Tal vez muchos cristianos se sorprendan de la incapacidad de tantos contemporáneos nuestros, ajenos a la Iglesia, para entender la fe cristiana y la misma Iglesia; de esta incapacidad participan también organizaciones sociales y aun partidos políticos. No estoy hablando de que comprendan y acepten lo que los cristianos somos, y menos lo que hacemos. Tampoco estoy hablando de un proselitismo nuestro hacia estos conciudadanos, proselitismo que no queremos. Sí quiero afirmar que ser cristiano es para nosotros lo más grande que nos ha sucedido, como la gran lotería que nos ha tocado, que debe reflejarse en nuestra forma de encarar la vida con alegría y abiertos a los demás. Insisto: en nuestra sociedad se da, en general, una notable falta de comprensión hacia lo que somos los cristianos y hacia la Iglesia. En cualquier caso, esta falta de comprensión no debe paralizarnos. Lo que nos entristece es el convencimiento en tantos contemporáneos de que la fe cristiana y la actividad de la Iglesia debe retirarse al interior de la persona creyente o al interior de los locales parroquiales, de modo que se piense que la Iglesia no debe tener actividad en la calle, pues esa actividad es “privada”, no “pública”.
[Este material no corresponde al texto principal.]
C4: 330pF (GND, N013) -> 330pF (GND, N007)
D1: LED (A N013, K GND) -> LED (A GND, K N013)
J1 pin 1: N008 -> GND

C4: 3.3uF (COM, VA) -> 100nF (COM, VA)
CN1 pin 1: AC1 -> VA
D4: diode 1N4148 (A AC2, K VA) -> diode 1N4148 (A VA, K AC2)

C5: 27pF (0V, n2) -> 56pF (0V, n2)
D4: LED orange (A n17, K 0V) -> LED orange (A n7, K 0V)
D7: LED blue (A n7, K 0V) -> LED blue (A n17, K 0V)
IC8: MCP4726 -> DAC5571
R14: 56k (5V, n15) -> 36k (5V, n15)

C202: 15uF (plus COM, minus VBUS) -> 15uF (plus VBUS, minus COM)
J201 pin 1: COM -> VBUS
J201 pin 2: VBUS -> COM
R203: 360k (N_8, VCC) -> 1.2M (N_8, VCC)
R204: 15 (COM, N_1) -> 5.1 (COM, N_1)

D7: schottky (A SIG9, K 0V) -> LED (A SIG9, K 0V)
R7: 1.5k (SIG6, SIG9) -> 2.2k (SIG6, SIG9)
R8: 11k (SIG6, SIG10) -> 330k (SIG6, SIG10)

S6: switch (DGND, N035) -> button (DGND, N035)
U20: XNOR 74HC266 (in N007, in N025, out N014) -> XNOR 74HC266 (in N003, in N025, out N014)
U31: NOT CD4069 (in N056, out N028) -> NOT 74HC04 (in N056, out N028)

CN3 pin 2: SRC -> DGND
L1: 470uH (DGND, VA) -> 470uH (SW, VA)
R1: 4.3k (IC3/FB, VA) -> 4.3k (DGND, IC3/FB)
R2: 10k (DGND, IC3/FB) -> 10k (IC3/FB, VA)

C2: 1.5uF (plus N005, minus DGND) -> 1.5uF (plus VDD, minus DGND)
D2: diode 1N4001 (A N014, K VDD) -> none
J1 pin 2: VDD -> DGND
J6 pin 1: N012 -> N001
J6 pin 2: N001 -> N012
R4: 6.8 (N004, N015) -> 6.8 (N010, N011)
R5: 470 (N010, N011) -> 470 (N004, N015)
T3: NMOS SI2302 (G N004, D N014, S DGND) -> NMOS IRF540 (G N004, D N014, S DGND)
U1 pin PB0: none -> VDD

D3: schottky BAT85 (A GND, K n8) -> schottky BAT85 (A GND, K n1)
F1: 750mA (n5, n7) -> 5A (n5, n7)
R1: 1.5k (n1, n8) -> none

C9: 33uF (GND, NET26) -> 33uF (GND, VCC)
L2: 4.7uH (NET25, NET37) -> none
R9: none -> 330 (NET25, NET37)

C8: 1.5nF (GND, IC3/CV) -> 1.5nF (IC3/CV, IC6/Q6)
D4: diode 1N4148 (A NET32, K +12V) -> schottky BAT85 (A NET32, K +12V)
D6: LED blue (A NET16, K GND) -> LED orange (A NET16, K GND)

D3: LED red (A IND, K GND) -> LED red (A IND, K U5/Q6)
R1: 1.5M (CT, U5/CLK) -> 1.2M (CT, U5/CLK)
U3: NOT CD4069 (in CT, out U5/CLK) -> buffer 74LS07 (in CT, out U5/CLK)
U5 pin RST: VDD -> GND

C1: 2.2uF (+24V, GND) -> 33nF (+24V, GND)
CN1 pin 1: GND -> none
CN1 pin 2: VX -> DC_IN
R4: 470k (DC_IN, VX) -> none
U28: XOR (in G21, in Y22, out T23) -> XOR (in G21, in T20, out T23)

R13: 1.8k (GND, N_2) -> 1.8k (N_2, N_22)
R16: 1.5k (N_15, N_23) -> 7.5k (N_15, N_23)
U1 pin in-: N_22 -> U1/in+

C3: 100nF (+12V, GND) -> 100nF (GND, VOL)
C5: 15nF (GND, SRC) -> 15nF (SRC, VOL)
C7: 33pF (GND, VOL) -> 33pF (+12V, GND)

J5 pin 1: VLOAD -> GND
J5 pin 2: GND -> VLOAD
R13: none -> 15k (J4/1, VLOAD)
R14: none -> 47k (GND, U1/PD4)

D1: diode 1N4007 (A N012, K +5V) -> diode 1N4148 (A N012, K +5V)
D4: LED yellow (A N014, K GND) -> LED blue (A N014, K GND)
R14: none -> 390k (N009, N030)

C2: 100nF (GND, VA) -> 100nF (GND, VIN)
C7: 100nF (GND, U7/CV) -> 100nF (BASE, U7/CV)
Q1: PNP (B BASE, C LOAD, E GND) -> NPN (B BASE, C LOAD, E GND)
Hace solo una semana, en mi colaboración en Areópago de 17.10.2020, llamaba yo la atención sobre la fragmentación de la síntesis cristina ya desde el siglo XIV. Influyó en esta fragmentación el pensamiento de Guillermo de Ockham (+1347). Se comenzó entonces un camino que se puede describir de este modo: de la necesaria distinción entre la naturaleza y lo sobrenatural se pasó poco a poco a una separación entre estos dos órdenes de la realidad, y de lo que era una distinción formal (y no real) se hizo una separación radical. Esta separación tuvo y tiene grandes consecuencias nefastas.

Una de ellas es la llamada secularización; pero más importante es la supresión paulatina de todo aquello que sobrepasa la razón humana al pensar la realidad; la razón pasa así a creerse cada vez más dueña de todo y la medida de todas las cosas. “Lo real es lo que yo controlo”, piensa quien se coloca en este horizonte. Lo demás, si existe, que se vaya a su esfera o compartimento propio. Todavía más grave, en mi opinión, es que se comenzó a pensar que el ser humano tiene en su vida dos fines: Uno “natural, pero al que se le añade otro fin, este “sobrenatural”. De modo que esta dualidad de fines, al aplicarla a la sociedad de entonces y a la actual, da paso a un mundo fragmentado, pues si los hombres y mujeres solo se preocupan del fin natural, se desconectan por la secularización de cuanto es sobrenatural, por ejemplo, de la fe, de lo religioso, del concepto cristiano de gracia/don de la salvación de Dios, de la teología y de la espiritualidad, pues no hay lugar para ella; también de la ética. Ese “mundo” no preocupa. De modo que lo que somos y hacemos los cristianos, en definitiva, nuestra fe y nuestra vida moral, nuestras instituciones no interesan: se suben al mundo sobrenatural y allí se deben quedar; no influyen en la vida diaria, salvo en casos muy excepcionales y por otros intereses.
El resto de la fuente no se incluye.